What You Need To Know

  • The Hunts Point Produce Market is the largest wholesale produce market in the world

  • The Market has expanded its annual Hunts Point Gives Back event from one day in The Bronx to nine days citywide

  • More than 3,000 bags with 25,000 pounds of food will be assembled and distributed

  • Two million New Yorkers suffer from food insecurity

Among the first on line at the Bronx Works Classic Community Center was Julio Ortiz, a maintenance worker at Barclays Center who hasn't collected a paycheck during the pandemic. He arrived at the center at East 156th Street at 5 a.m.

"I'm hustling to get more food and to help others," said Ortiz, who often goes to various pantries to get food for his family and neighbors who are unable to leave their homes. 

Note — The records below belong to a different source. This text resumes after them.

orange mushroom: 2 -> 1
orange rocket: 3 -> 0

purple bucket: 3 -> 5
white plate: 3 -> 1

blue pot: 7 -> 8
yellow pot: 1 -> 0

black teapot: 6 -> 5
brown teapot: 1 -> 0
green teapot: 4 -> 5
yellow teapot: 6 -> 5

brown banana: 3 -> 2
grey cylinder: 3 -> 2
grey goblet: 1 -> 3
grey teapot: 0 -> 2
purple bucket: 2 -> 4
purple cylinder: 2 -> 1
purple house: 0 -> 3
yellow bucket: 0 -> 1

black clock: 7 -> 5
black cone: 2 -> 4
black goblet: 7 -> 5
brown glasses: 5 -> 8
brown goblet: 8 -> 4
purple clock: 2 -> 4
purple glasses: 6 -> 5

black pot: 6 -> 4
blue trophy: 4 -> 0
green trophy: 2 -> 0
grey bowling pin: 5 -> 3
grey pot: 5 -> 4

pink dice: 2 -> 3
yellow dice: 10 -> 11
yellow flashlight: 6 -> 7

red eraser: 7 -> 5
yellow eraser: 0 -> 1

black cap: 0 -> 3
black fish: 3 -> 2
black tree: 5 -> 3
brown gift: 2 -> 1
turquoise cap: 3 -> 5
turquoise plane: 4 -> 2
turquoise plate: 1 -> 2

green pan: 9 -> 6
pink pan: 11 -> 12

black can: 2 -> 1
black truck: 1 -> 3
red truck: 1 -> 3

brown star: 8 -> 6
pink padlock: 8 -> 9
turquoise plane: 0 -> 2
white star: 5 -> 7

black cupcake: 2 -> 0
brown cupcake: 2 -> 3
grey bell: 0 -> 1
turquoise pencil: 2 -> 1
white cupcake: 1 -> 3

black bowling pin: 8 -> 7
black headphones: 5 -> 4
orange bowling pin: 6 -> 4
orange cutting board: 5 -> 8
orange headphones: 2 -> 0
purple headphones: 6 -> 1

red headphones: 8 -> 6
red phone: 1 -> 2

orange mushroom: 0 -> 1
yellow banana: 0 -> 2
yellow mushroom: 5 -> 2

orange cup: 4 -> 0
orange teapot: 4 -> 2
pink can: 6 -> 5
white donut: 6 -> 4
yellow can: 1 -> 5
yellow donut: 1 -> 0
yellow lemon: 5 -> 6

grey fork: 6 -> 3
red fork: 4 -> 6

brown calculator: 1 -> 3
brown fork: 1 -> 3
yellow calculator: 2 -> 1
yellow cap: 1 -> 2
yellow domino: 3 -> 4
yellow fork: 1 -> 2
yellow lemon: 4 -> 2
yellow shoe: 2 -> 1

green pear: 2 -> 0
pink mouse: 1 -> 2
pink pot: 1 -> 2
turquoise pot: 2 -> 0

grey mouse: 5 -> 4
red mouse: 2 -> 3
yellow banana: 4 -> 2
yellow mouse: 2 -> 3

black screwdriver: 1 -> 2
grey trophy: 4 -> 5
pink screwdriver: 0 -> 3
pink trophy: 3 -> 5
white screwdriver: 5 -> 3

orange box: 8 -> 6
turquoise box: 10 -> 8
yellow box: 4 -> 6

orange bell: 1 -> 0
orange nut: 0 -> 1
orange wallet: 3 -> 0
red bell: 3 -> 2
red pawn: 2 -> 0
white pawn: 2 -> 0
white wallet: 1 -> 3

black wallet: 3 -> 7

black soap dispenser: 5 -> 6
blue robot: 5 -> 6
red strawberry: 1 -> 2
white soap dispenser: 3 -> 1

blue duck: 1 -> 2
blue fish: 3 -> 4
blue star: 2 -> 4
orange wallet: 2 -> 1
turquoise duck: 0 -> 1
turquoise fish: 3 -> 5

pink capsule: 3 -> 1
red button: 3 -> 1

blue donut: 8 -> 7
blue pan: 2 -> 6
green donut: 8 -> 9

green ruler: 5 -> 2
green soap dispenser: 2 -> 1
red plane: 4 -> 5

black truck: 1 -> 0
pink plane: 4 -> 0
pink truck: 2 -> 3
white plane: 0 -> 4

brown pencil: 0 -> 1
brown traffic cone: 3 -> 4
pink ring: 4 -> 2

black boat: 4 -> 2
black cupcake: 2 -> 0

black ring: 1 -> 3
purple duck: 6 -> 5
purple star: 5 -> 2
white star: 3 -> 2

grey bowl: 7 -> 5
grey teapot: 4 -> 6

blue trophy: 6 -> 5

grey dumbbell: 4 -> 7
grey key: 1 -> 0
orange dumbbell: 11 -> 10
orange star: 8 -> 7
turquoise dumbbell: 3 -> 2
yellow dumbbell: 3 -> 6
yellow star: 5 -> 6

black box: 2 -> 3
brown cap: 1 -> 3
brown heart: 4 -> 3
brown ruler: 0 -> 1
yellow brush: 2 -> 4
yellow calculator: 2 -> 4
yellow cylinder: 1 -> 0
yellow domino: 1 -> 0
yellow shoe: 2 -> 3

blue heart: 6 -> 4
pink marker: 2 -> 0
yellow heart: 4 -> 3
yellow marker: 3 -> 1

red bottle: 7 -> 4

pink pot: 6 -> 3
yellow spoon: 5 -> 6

Ortiz is one of those benefiting from this holiday food distribution by the Hunts Point Produce Market, the largest in the world, made up of more than 30 family-owned businesses. They typically hold a yearly one-day event in the South Bronx prior to Thanksgiving, but this year, they expanded it to all five boroughs because of the extreme need brought on by COVID-19. 

"We're doing everything we possibly can to give back and lift people’s spirits, get them some healthy stuff to lift their immune systems, and see what we can do to further help for the rest of the year at least," said Gabriela D'Arrigo, vice president of marketing and communications for D'Arrigo New York, a longtime merchant at the market. 

The market teams up with local elected officials like Councilman Rafael Salamanca Jr. for these distributions. Salamanca's father worked at the market for years, so he has established a relationship with them.

His office has been holding twice-a-week food distributions throughout the pandemic, feeding close to 30,000 neighbors. He was able to secure donated turkeys for this event. 

“It's more expensive to eat healthier, and so residents are on a budget they may be on public assistance, they have to stretch out the money that they get so they can feed their entire family,” said Salamanca Jr., who added that being able to give neighbors fresh produce so they can eat healthier goes a long way.

That's why they waited in line for hours for bags of fresh fruits and vegetables and a turkey for Thanksgiving.

"The people need help, and this is a good thing that they are doing,” said Eddie Corbett, a Bronx Resident and veteran.

The Hunts Point produce Market says they hope to make this new look of multiple days of food distributions around the city a yearly thing, since the need doesn't appear to be going away anytime soon.